MANCHESTER, England (Reuters) - Newcastle United head into the short Premier League close season surrounded by uncertainty after the collapse of the proposed Saudi takeover -- with an owner who wants to sell the club but with no viable purchaser in place.
Club owner Mike Ashley was ready to sell the club to the investment group, which included Saudi Arabia’s sovereign wealth fund PIF, Amanda Staveley’s PCP Capital Partners and Reuben Brothers in a deal worth more than 305 million pounds.
But the takeover bid, announced in April, never emerged from the Premier League’s owners and directors test and on Thursday the consortium pulled out.
Fans who had dreamt of big-money signings and competing for European places, now face a more mundane reality for a team which finished 13th in the Premier League last season.
While there have been some reports of possible interest from potential purchasers in the United States, no actual proposal has appeared and sources close to the Saudi consortium said they never had to deal with any rival bid.
The consortium blamed the prolonged scrutiny process and global uncertainty linked to the COVID-19 pandemic for their decision to withdraw, although Staveley has suggested there may yet be some way to get the deal done.
Newcastle managing director Lee Charnley offered similar hope saying Ashley, founder of retail firm Frasers Group, remains committed to the Saudi deal.
“We acknowledge yesterday’s statement. Never say never, but to be clear Mike Ashley is 100% committed to this deal.

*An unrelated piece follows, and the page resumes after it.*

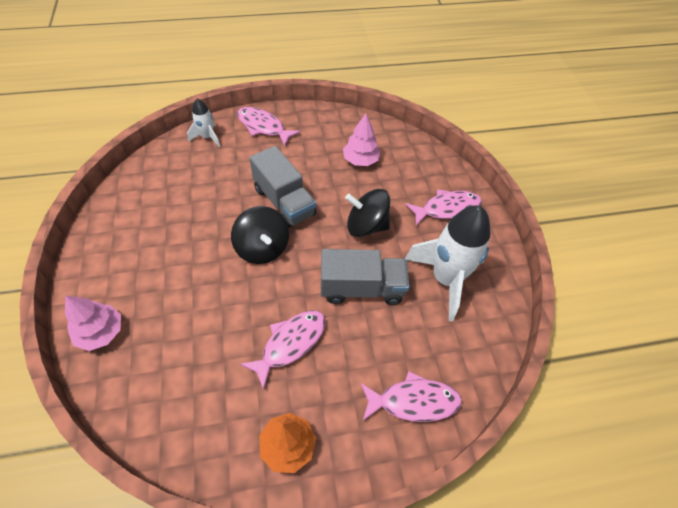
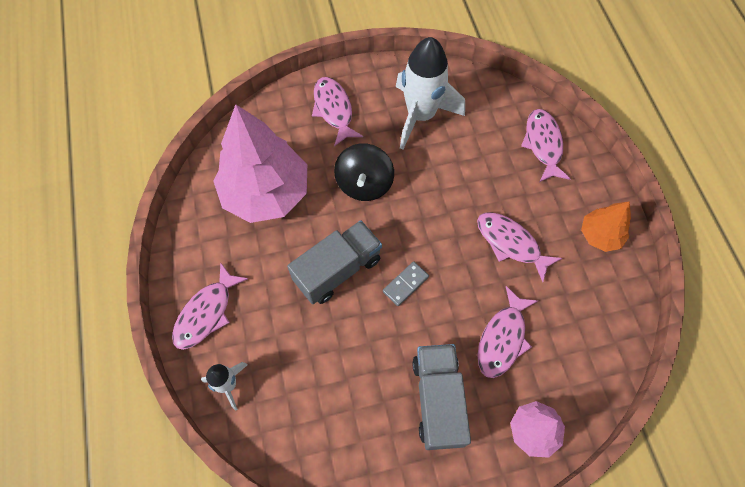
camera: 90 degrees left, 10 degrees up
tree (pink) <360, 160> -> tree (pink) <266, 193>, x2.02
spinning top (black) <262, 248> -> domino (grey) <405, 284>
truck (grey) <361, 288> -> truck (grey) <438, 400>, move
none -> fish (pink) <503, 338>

However our current focus must now be on supporting (manager) Steve Bruce in the transfer market and on the preparations for the new season,” he said.
Ashley has not taken the club off the market but his chances of finding a new buyer may be hampered by the economic uncertainty following the pandemic.
“It is genuinely unlikely at the moment. Premier League buy outs either need very deep pockets (sovereign funds etc) or a high degree of borrowing,” said football finance expert Rob Wilson of Sheffield Hallam University.
“This risk associated with the latter in an unsteady market looks unlikely hence with no Saudi acquisition it looks difficult,” he added.
Newcastle have not featured in the Champions League since 2004 and have not won the English title since 1927 or FA Cup since 1955, despite claiming one of the country’s largest fan bases.
One of the key problems for the bid was the continued conflict over Saudi Arabia’s response to cases of unauthorised broadcasting of Premier League games in the country — part of a long-running dispute between the kingdom and neighbouring Qatar.
A source close to the bid said that PIF had offered to put together a Saudi consortium to buy the rights to broadcast the games in Saudi Arabia since Qatari company BeIN Sports, who own the rights, has had their licence to broadcast in the kingdom removed.
Another source close to the deal, put the blame for its collapse firmly on the Premier League.
“The problem with the deal was the intransigence of the Premier League. Everyone else was happy to proceed,” the source said.
The Premier League, who last year hired legal counsel to deal with the broadcast issues in Saudi, has declined to comment.
Former Newcastle and England forward Alan Shearer told the BBC on Friday that disappointed fans were hoping that a new owner would yet emerge.
“There’s a lot of anger, understandably so, and a massive amount of disappointment,” he said.
“We can only hope and pray that new owners come in at some stage and take the club back to where it belongs because that’s what the fans of Newcastle deserve.”